De todos modos agregó como obra fuera de programa la cadencia del "Concierto de Aranjuez", con el afán de hacer más profundo el homenje a Joaquín Rodrigo. El público, conmovido, brindó todo su cariño al compositor de España y al intérprete.

La segunda parte del concierto sufrió un cambio en relación a la obra anunciada, que según se pudo conocer se debió a un error en la entrega de los materiales de orquesta, y Alexander Vedernikov no pudo ofrecer "El beso del Hada", de Igor Stravinsky, compositor que lamentablemente no figura con la frecuencia que merece .

En su lugar se reiteró una versión de la formidable suite para piano "Cuadros de una exposición", de Modest Musorgsky, en la versión orquestal de Maurice Ravel, que es incluida con mucha frecuencia en las salas de conciertos.

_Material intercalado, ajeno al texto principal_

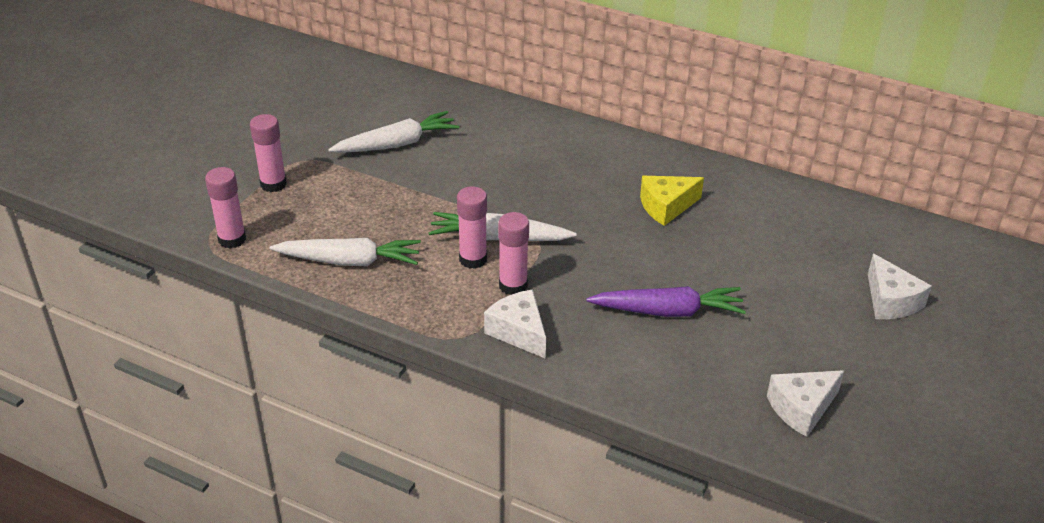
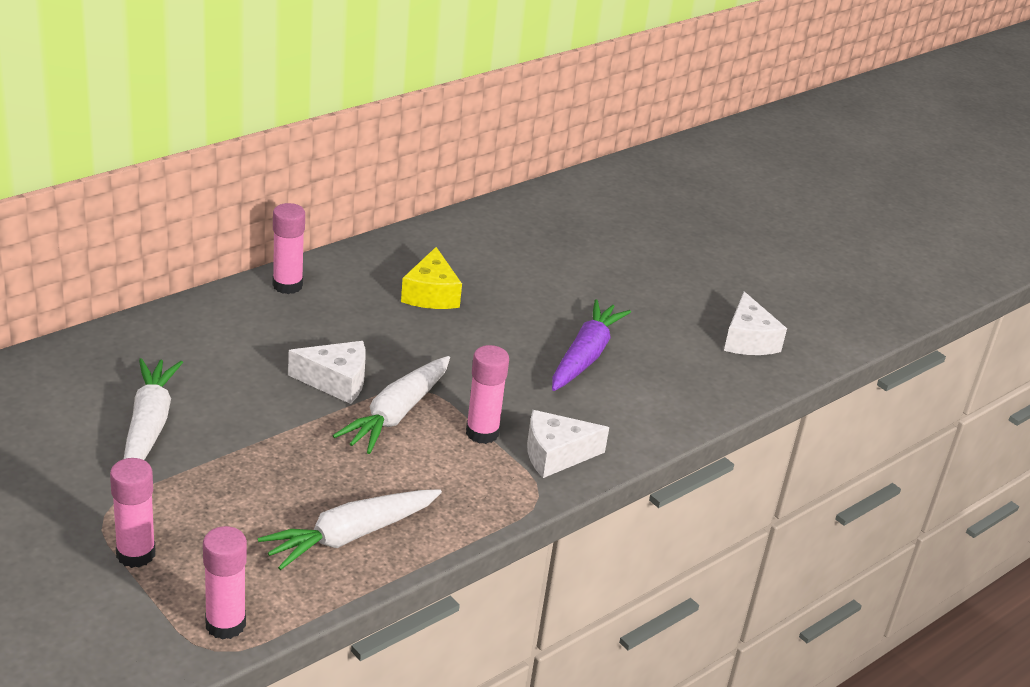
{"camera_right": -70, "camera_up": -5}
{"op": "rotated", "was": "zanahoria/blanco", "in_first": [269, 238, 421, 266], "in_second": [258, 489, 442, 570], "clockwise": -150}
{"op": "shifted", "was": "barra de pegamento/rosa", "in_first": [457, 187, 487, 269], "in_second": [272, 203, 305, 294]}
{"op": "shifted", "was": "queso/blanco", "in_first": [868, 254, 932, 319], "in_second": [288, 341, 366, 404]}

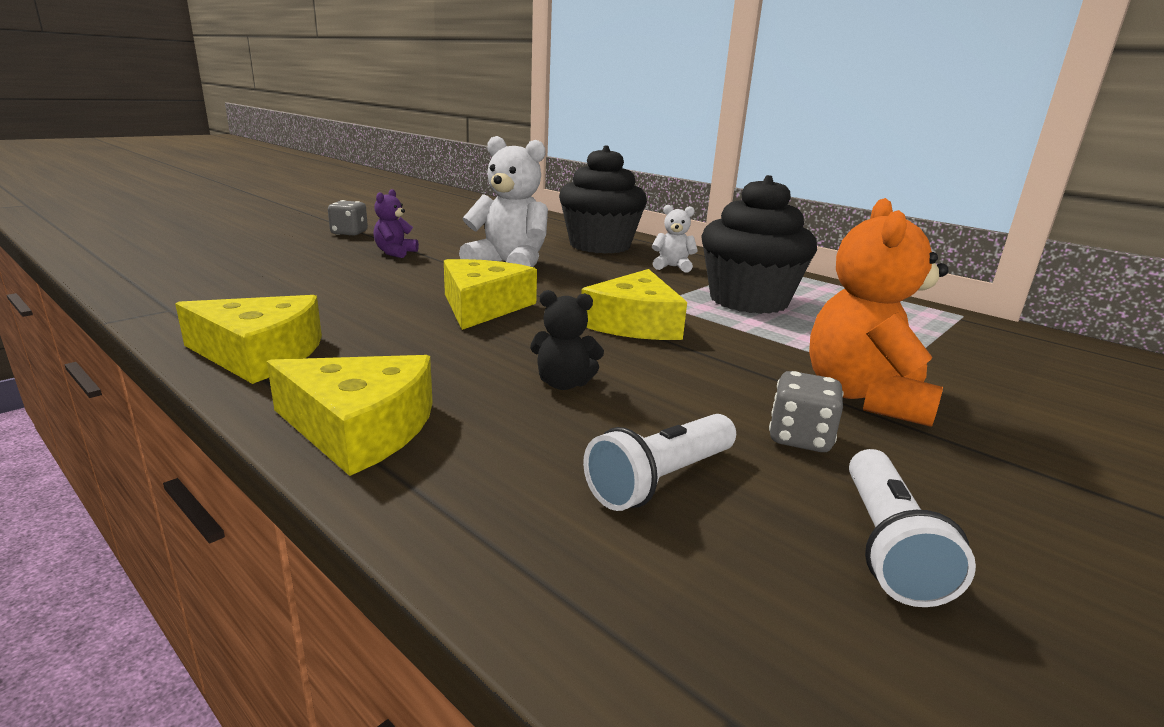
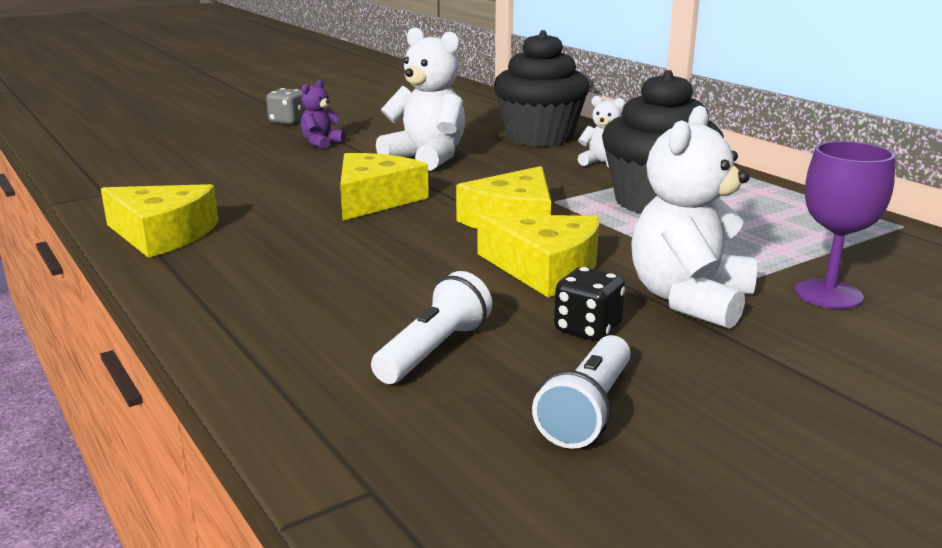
{"camera_right": 15, "camera_up": 0}
{"op": "rotated", "was": "lámpara de mano/blanco", "in_first": [583, 414, 736, 511], "in_second": [371, 271, 492, 384], "clockwise": 150}
{"op": "shifted", "was": "queso/amarillo", "in_first": [267, 355, 433, 476], "in_second": [478, 214, 599, 297]}
{"op": "repainted", "was": "dado/gris", "now": "dado/negro", "in_first": [769, 371, 844, 452], "in_second": [554, 267, 625, 341]}
{"op": "repainted", "was": "osito/naranja", "now": "osito/blanco", "in_first": [809, 198, 949, 427], "in_second": [631, 106, 757, 329]}
{"op": "new", "now": "copa/morado", "in_second": [795, 141, 895, 309]}
{"op": "gone", "was": "osito/negro", "in_first": [530, 290, 604, 390]}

Lejos de los matices habituales

La concepción del director ruso -que dicho sea de paso, como dato de interés, es hijo del célebre cantante del mismo nombre, de larga y relevante carrera en el teatro Bolshoi, de Moscú- tuvo el atractivo de hacer conocer una versión alejada de los conceptos y matices habituales.

Entonces, frente a una elección de tempi excesivamente lentos, con un fraseo por momentos entre místico y solemne, y una coloración más oscura por los cambios de planos e intensidades, provocó una audición plena de interrogantes, sumamente interesante para un análisis de estética.

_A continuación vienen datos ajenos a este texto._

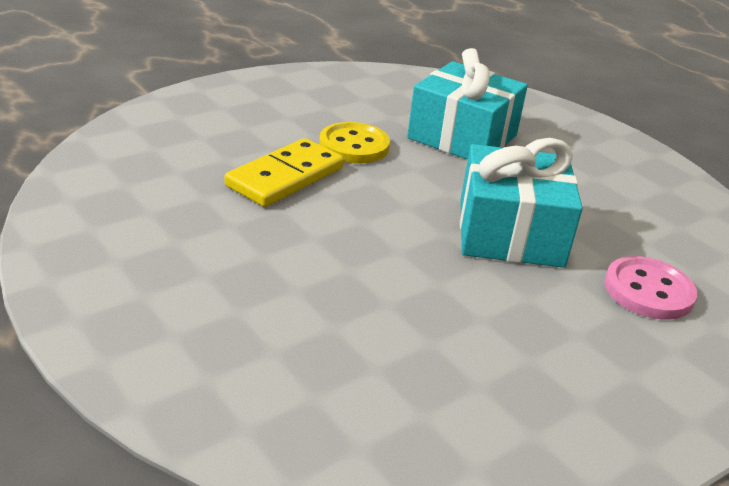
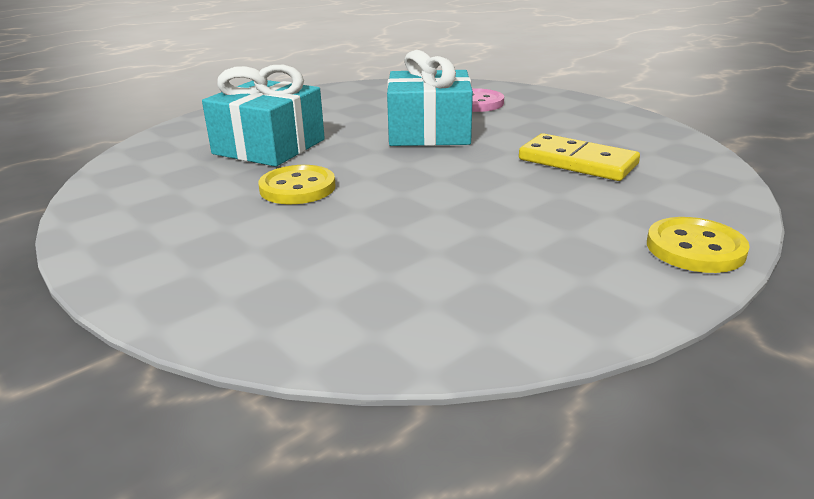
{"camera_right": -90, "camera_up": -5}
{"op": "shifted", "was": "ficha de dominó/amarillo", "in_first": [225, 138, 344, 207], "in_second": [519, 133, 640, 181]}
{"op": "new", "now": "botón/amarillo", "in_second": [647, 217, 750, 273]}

Sin embargo, un punto que pone en duda el criterio del joven músico, esa concepción no llegó a motivar algún tipo de emoción, ni siquiera cuando Verdernikov recurrió a exagerar el efecto sonoro y las tensiones en los últimos cuadros de Victor Hartmann, "Baba Yaga" y "La gran puerta de Kiev".

De todos modos, el público recibió con un muy cálido aplauso la labor del director invitado, premiando también a los integrantes de la Orquesta Sinfónica Nacional, que cumplieron muy eficiente desempeño en tan comprometida labor.